5. Discern actionable dimensions and prototype forward. Adaptive challenges have “wicked problems.” A wicked problem is a problem that is difficult or impossible to solve because of incomplete, contradictory, and changing requirements that are often difficult to recognize (wicked as in resistant to resolution, not necessarily “evil.”)

In wicked learning environments, unlearning is usually the first move. Unlearning refers to cleansing the gates of perception, to consciously choose to give up, abandon, or stop using knowledge, values, or behaviors to acquire new ones — in the organizational sense—a process of clearing out old routines and beliefs that no longer meet current challenges. [3]

Effectiveness cannot be replicated in another context without adaptation to the context. Every success must be achieved, every game won, on its own terms and in its own context/time. Missional vitality requires unlearning what we think we know and learning the immediate context with fresh ears and eyes. COVID-19 has placed every church in a new context.

In an adaptive challenge the “problem” is usually not the problem. The first solution is usually not the right solution. Usually we think there is one big solution to solve the problem. Actually, there are multiple problems, many layers of complexity, and multiple ways to solve them. We can start by defining multiple possible problems. Then we decide which one of those problems is actionable. Then we dream up prototypes to move forward. 

It’s not that we need to figure out the best possible plan, and then execute it. We generate iterative experiments to prototype our way forward to multiple possibilities. Let’s say a congregation is in decline during the pandemic and receiving new clergy. A wicked problem if there ever was one!

Think of this process as having three phases: 

I. Reframe the challenge. We might diagram as many aspects of the problem we are aware of.

Then we rate some of these dimensions using the following grid:

II. Determine an actionable item. We determine what is in the “important and urgent” category.
We choose a single dimension that is actionable.

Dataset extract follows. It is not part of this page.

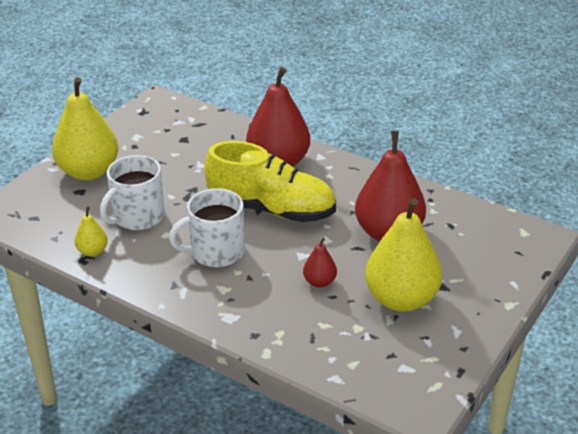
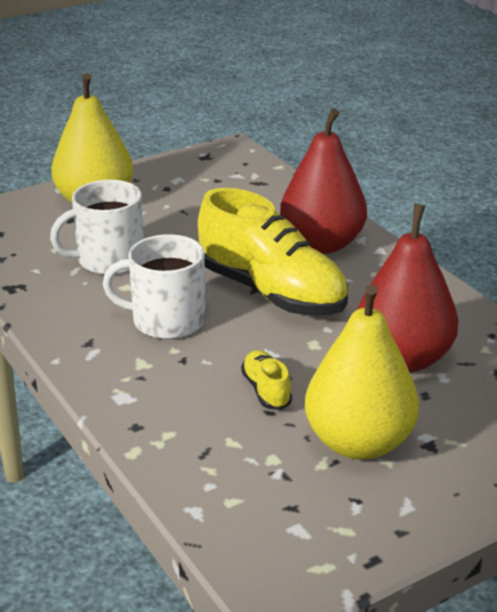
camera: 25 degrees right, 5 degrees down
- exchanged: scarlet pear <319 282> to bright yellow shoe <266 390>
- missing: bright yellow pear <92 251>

We map out the obvious factors of the actionable dimension.

III. Mind map potential ideas we can prototype. Finally, we determine possible solutions to the single actionable problem, and we decide where to start and what to prototype.

Teams can employ this process to discern their own actionable problems and envision possible solutions. Then prototype the new things that may move us forward. For instance, in the above scenario, we chose to have a weekly Zoom meeting with the core leadership group of the new congregation. This can release a tired church from missional paralysis, by simply taking the next step through the current disorientation. Each small step we take, opens new possibilities.

I hope these thoughts will spark some ideas appropriate for your own context. Remember, we are following the great “pioneer” through a challenging but rewarding journey of innovating a new future together!

[2] For more see, Michael A. Beck, with Jorge Acevedo, A Field Guide to Methodist Fresh Expressions (Nashville: Abingdon Press, 2020).
[3] Sweet, Leonard and Michael Beck, Contextual Intelligence: Unlocking the Ancient Secret to Mission on the Front Lines (in press, September 2020).